GATA1 mutation analysis in DS neonates with TAM and silent TAM. (A) Flow diagram of preparation and analysis of samples for deep sequencing. (B) Pie charts of GATA1 mutation analysis of the 200 babies in the cohort by standard Ss/DHPLC (left) and NGS (right). (C) Examples of base-pair plots from NGR analysis of patient samples (mutation indicated by arrows) with (D) corresponding pyrosequencing traces below (mutant peaks indicated by arrows). On the x-axis is the position along the GATA1 exon 2 amplicon (432 base pairs). On the y-axis is the read depth at different positions along the amplicon. Therefore, the black line trace shows the number of reads mapping to GATA1 sequence at different positions along the amplicon. At the position of the black arrowhead, a mutation was introduced into the PCR primer (mapping outside GATA1 exon 2) so that all PCR products would have a unique tag. This introduced mutation is detected by the blue line. All PCR products have this introduced mutation as the height of the blue line is to the level of black trace (total number of mapping reads). Sequence analysis also shows there are 2 common single-nucleotide polymorphism at positions rs62600348 T>G and rs66717003 T>G (indicated by the star) in the amplicon that map to position 48649449 and 48649456 within GATA1 exon 2. Nucleotide 0 is the first nucleotide of GATA1 exon 1 including exons and introns. NCBI reference NT_079573.4 (Homo sapiens chromosome X genomic contig, starting position 11496706) was used. The location of GATA1 mutation is indicated by the black arrow. (Ci,Di) Patient sample DST11 with a 7 bp duplication at position 48649625 previously detected by Ss/DHPLC. (Cii,Dii) Patient sample DST9 with an insertion of 7 bp at position 48649670 previously detected by DHPLC only. (Ciii,Diii) Patient sample DS158 with a 2 bp deletion at position 48649552 detected by NGS only and confirmed by pyrosequencing. (Civ,Div) Patient sample DS79 with a point mutation at position 48649565 detected by NGS only but not detectable by pyrosequencing. (E) Relationship between GATA1 mutant clone size (y-axis) as determined by NGR and % blasts detected by morphology. (F) Distribution of % blasts in TAM (n = 17) (filled red circles, left), silent TAM (n = 88) (open red cell circles, middle) and in samples without a GATA1 mutation detected by NGR (n = 70) (filled black circles, right).

Figure 3

Figure 3

Algorithm for diagnosis and monitoring of mutant GATA1 clones in DS neonates.
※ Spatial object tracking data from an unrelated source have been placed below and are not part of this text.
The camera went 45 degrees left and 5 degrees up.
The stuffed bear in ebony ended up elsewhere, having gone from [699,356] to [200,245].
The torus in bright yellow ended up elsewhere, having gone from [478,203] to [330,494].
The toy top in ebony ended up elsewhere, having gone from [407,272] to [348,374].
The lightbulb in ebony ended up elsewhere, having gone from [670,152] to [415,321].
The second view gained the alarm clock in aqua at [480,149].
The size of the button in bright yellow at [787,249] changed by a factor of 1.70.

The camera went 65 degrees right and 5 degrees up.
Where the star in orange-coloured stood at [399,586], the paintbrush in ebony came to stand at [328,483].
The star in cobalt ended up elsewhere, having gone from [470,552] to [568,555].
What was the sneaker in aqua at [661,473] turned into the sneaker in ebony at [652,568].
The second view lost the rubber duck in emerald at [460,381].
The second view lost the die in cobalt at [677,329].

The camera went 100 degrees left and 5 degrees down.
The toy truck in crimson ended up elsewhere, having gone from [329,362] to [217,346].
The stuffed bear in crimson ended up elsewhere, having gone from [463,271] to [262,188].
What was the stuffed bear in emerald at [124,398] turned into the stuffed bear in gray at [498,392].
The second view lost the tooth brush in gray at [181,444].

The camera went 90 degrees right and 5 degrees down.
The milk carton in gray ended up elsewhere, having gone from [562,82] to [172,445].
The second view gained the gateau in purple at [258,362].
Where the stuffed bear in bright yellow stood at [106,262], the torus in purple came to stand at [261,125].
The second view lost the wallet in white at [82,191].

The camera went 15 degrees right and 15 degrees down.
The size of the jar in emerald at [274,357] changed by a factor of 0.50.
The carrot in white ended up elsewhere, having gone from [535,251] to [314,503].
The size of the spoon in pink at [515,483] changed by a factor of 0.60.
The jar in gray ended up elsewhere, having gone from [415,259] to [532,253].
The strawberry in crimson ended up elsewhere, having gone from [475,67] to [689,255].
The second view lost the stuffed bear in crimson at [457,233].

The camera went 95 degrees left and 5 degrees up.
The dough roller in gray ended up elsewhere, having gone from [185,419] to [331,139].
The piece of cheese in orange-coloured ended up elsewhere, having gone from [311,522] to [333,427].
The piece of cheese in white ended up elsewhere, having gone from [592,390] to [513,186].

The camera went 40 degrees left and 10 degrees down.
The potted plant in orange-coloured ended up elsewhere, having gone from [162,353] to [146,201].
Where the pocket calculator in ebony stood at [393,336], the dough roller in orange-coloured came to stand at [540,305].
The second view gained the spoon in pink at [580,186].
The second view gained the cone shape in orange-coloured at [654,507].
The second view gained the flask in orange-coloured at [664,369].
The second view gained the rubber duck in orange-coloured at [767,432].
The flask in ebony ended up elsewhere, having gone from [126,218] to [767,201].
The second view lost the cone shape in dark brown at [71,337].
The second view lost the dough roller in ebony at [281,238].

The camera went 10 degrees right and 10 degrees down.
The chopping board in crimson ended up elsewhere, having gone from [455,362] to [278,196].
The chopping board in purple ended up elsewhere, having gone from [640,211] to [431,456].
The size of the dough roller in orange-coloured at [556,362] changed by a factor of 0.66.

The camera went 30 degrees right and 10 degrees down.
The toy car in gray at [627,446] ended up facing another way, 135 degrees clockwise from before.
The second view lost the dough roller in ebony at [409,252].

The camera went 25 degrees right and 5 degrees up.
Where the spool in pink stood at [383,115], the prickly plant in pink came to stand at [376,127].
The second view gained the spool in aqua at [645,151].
Suggested algorithm for diagnosis and monitoring of mutant GATA1 clones in DS neonates. Evaluation of a blood smear and CBC can be used as an immediate screening step to identify DS neonates with “classical” TAM who may require early treatment (especially where GATA1 analysis is unavailable or delayed). As a next step, GATA1 mutation analysis by Ss/DHPLC will quickly identify DS neonates with large mutant GATA1 clones. For DS neonates without mutations detected by Ss/DHPLC, NGS is the most reliable way of identifying low-abundance GATA1 mutations, allowing pediatric hematology follow-up to be limited to those at risk of transformation rather than all DS babies with peripheral blood blasts. Monitoring of all DS children with GATA1 mutations until the age of 5 years is recommended. This can be done using serial CBC/smears with GATA1 mutation analysis as indicated (eg, for persistent cytopenias). For the small number of DS babies with blasts >10% who have no detectable GATA1 mutations by NGS, more detailed studies to exclude the presence of rare GATA1 deletions are suggested.